From medical professionals with cutting-edge technology to simple smartwatches, everything is generating data on an unprecedented scale. Aggregation of electronic health records, medical imaging, diagnostic tests, genomic data, and even real-time measurements from smartwatches creates a wealth of data for researchers and clinicians to analyze. These diverse data streams often have unique and overlapping signals, even within the same organ system.
For example, in the cardiovascular system, an electrocardiogram (ECG) measures electrical activity in the heart, and a photoplethysmogram (PPG), common on smartwatches, tracks changes in blood volume. Co-analysis of these modalities can simultaneously assess both the electrical system of the heart and pump efficiency, providing a more complete picture of heart health. Integrating these physiological signatures with genetic information from large national biobanks allows for the identification of the genetic basis of the disease.
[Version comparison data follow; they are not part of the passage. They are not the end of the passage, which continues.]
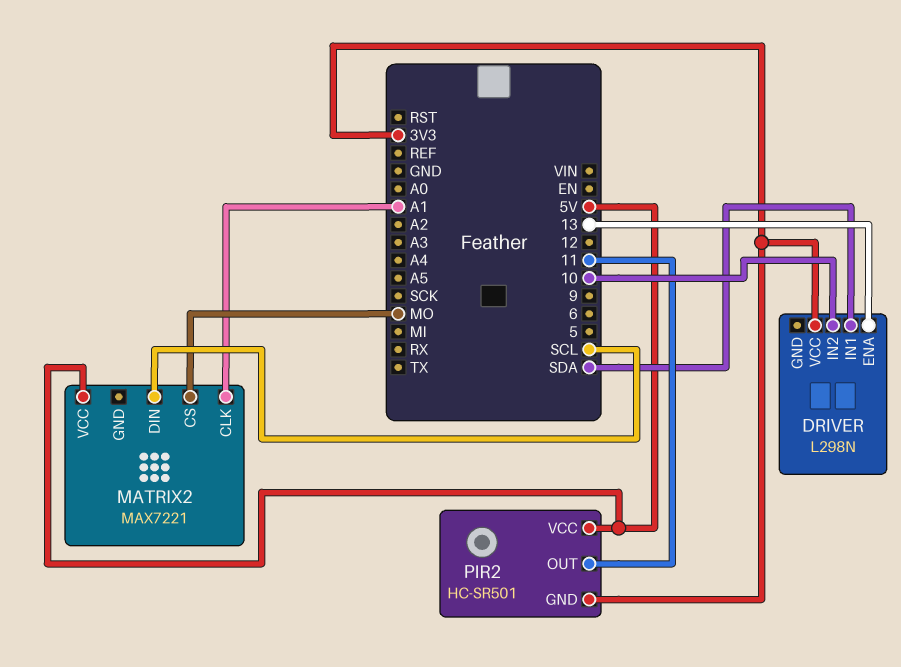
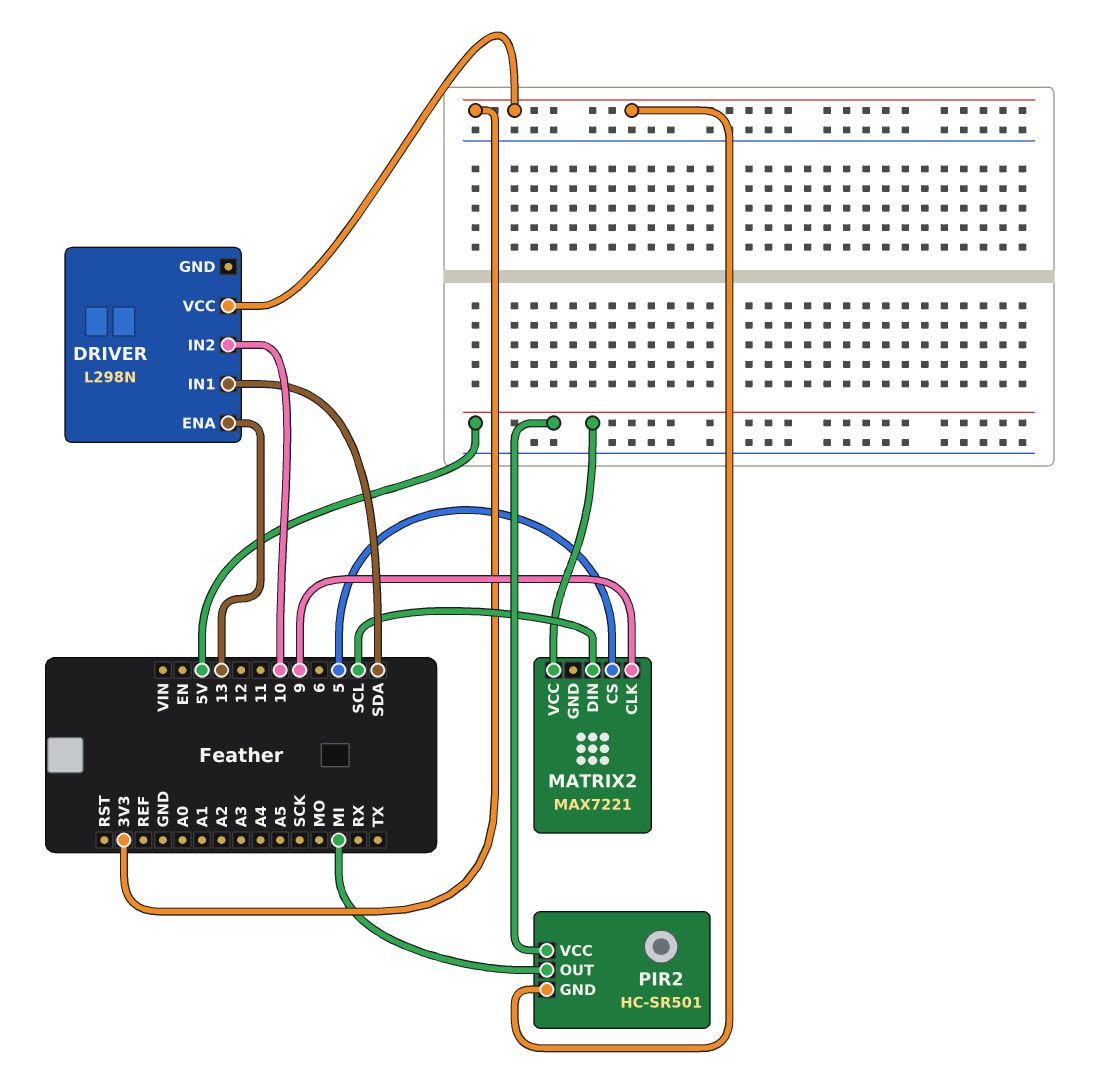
MATRIX2 pin CLK: A1 -> 9
MATRIX2 pin CS: MO -> 5
PIR2 pin OUT: 11 -> MI

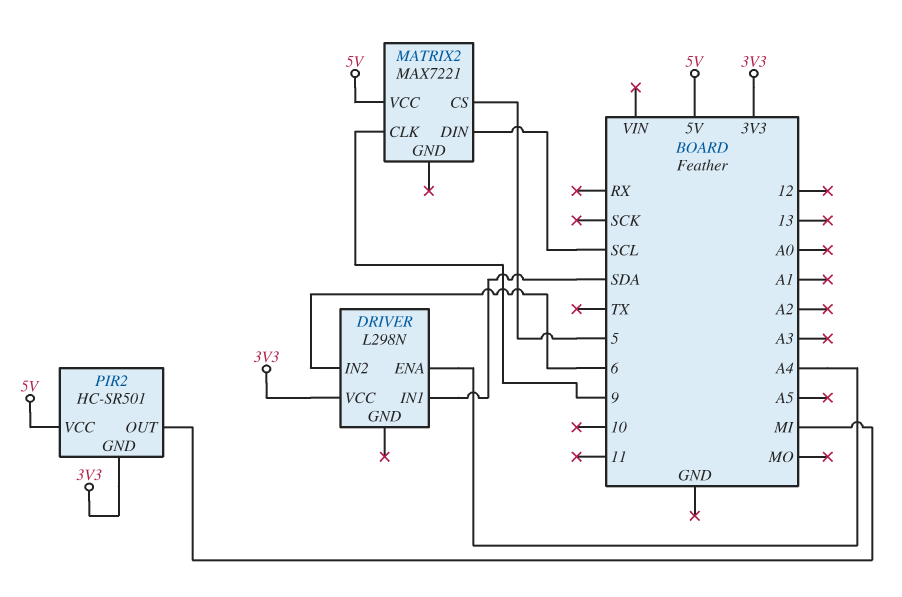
DRIVER pin ENA: 13 -> A4
DRIVER pin IN2: 10 -> 6

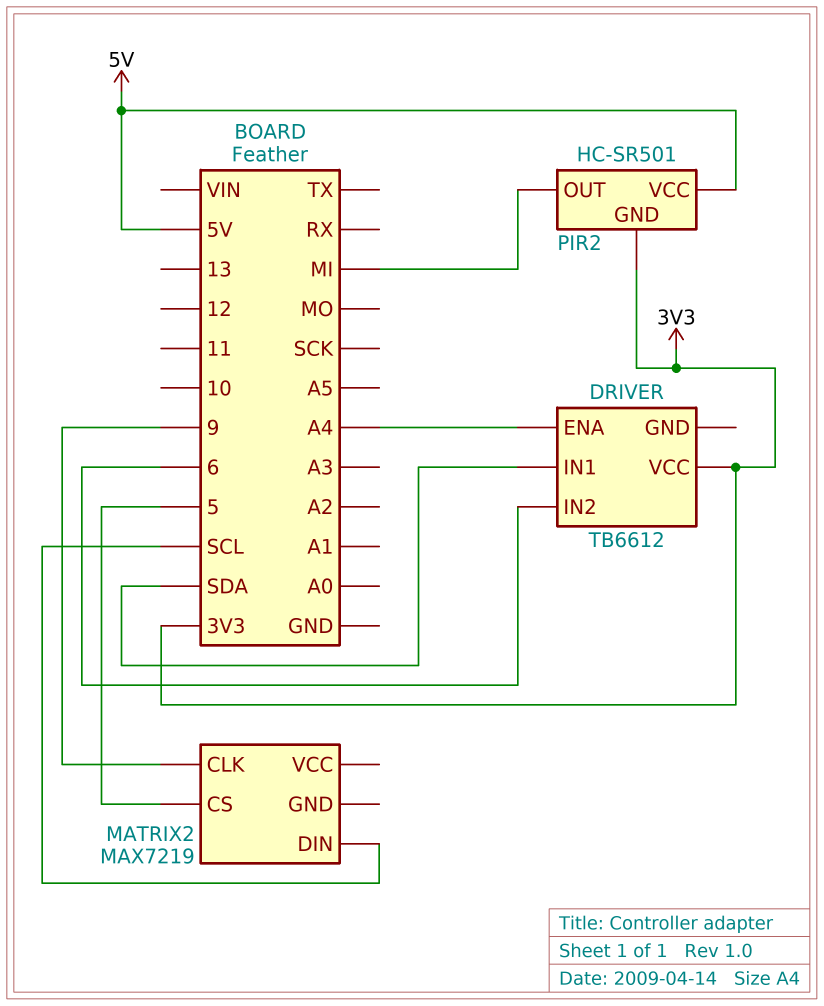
DRIVER: L298N -> TB6612
MATRIX2: MAX7221 -> MAX7219
MATRIX2 pin VCC: 5V -> none

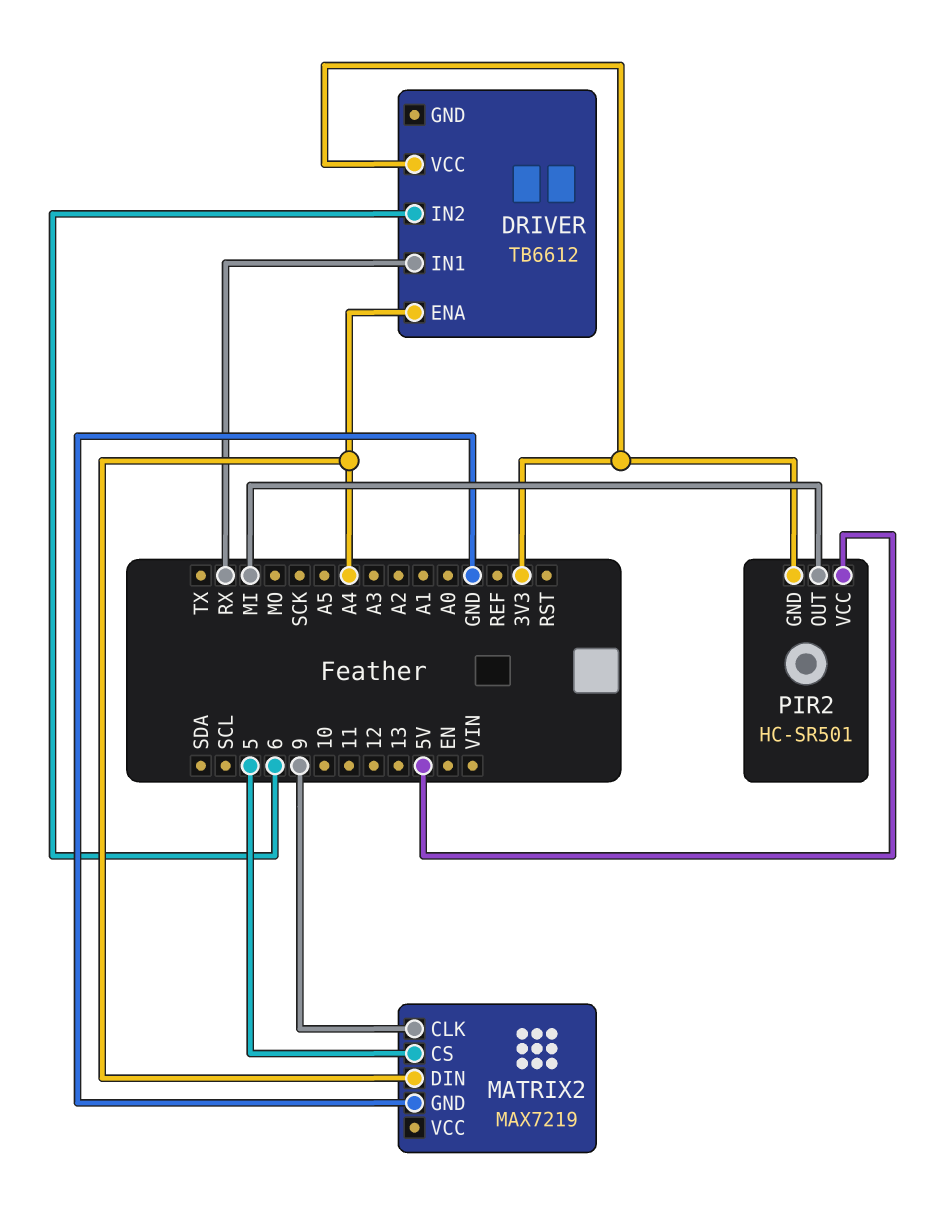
DRIVER pin IN1: SDA -> RX
MATRIX2 pin DIN: SCL -> A4
MATRIX2 pin GND: none -> GND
Our previous study, Regle, has been successful in genetic discovery using health data, but was designed for a single data type (i.e., a unimodal setting). Alternatively, analyzing each modality individually and trying to piece together the findings later (what we call U-Regle or Unimodal Regle) may not be the most efficient method. U-Regle may miss subtle sharing information between different modalities. Instead, I assumed that Joint Modeling these complementary data streams increases important biological signals, reduces noise and leads to more powerful genetic discoveries.
Here we present a recent paper titled “Using multimodal AI to improve genetic analysis of cardiovascular properties.” American Journal of Human Genetics. We have developed a multimodal version of Regle called M-Regle. This allows multiple types of clinical data to be analyzed at once. M-Regle generates reduced reconstruction errors, identify more genetic associations, and outperforms risk scores in predicting heart disease compared to its predecessor, U-Regle.